84. La isla del tesoro, Robert L. Stevenson
El caballero Trelawney, el doctor Livesey y los demás gentileshombres me han pedido que relate los pormenores de lo que aconteció en la isla del Tesoro, del principio al fin y sin omitir nada excepto la posición de la isla, y ello por la sencilla razón de que parte del tesoro sigue enterrado allí; cojo, pues, la pluma en el año de gracia de 17... y me remonto a la época en que mi padre regentaba la posada del Almirante Benbow, y el viejo lobo de mar con la cara tostada y marcada con un chirlo de sable vino a hospedarse bajo nuestro techo.

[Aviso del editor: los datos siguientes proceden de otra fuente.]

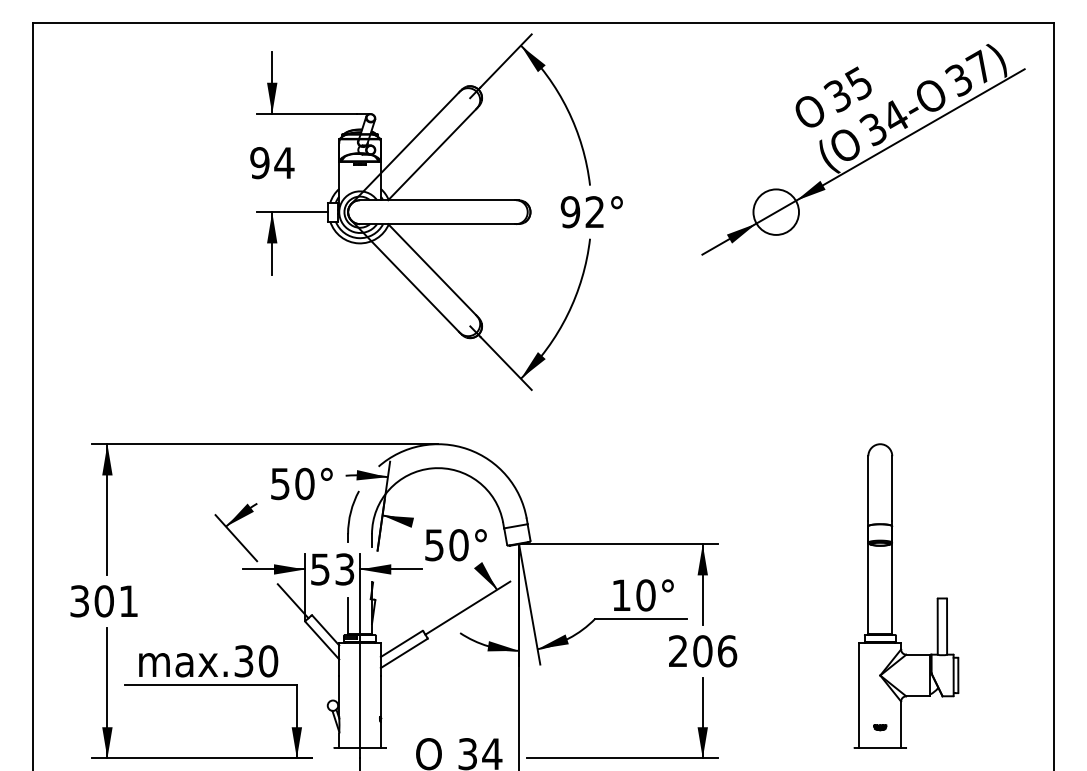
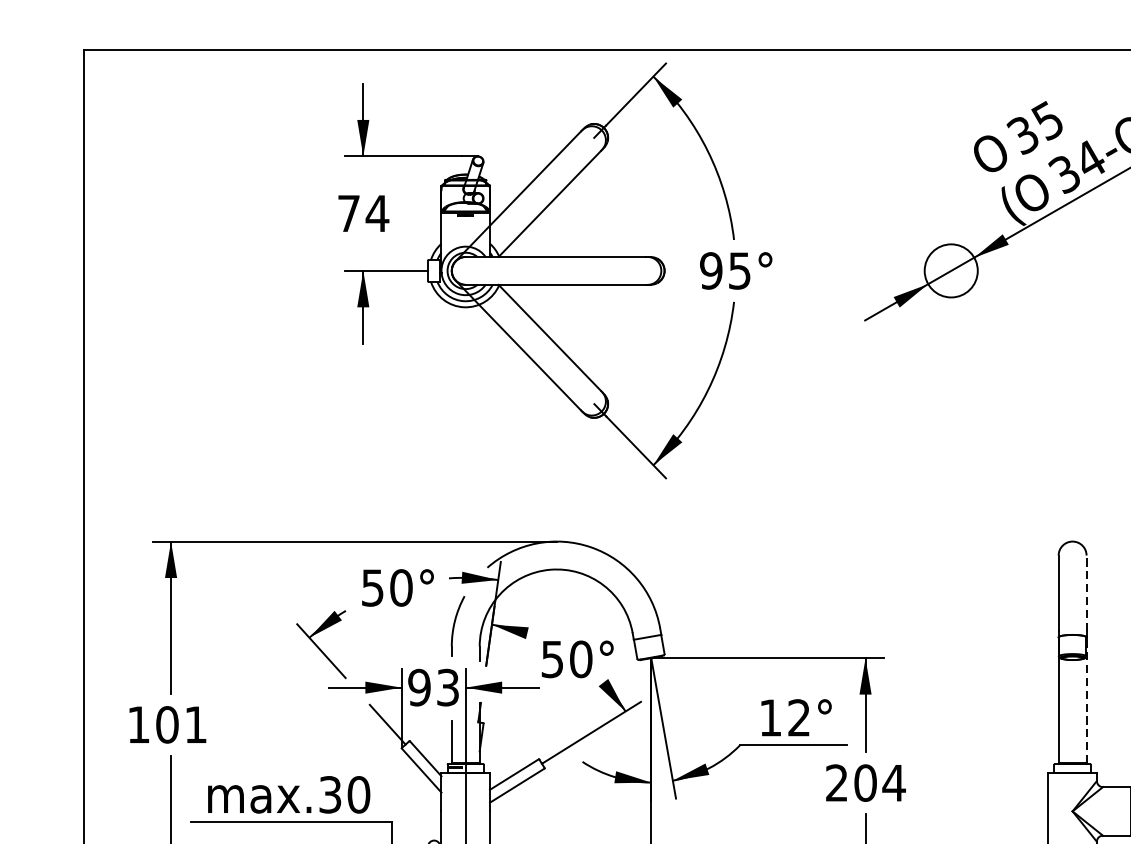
text: (259, 163) -> (348, 214), 94 -> 74
text: (594, 212) -> (739, 271), 92° -> 95°
line: (892, 487) -> (1086, 592), solid -> dashed
text: (319, 569) -> (418, 687), 53 -> 93
line: (892, 584) -> (1086, 705), solid -> dashed
text: (645, 595) -> (798, 718), 10° -> 12°
text: (79, 601) -> (138, 725), 301 -> 101
text: (727, 651) -> (894, 783), 206 -> 204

Lo recuerdo como si fuera ayer: llegó caminando pesadamente a la puerta de la posada, con el baúl detrás en una carretilla; era un hombre alto, fuerte, corpulento, de piel morena; una coleta negra embreada le caía sobre la espalda de su sucia casaca azul; tenía las manos encallecidas y agrietadas, y las uñas negras y rotas; y aquel chirlo de sable, de un blanco sucio y lívido, que le cruzaba la mejilla. Recuerdo que se volvió a contemplar la ensenada y se puso a silbar ensimismado; después rompió a cantar aquella vieja tonada marinera que tantas veces le oiríamos luego:
Quince hombres sobre el baúl del muerto...¡Yujujú, y una botella de ron!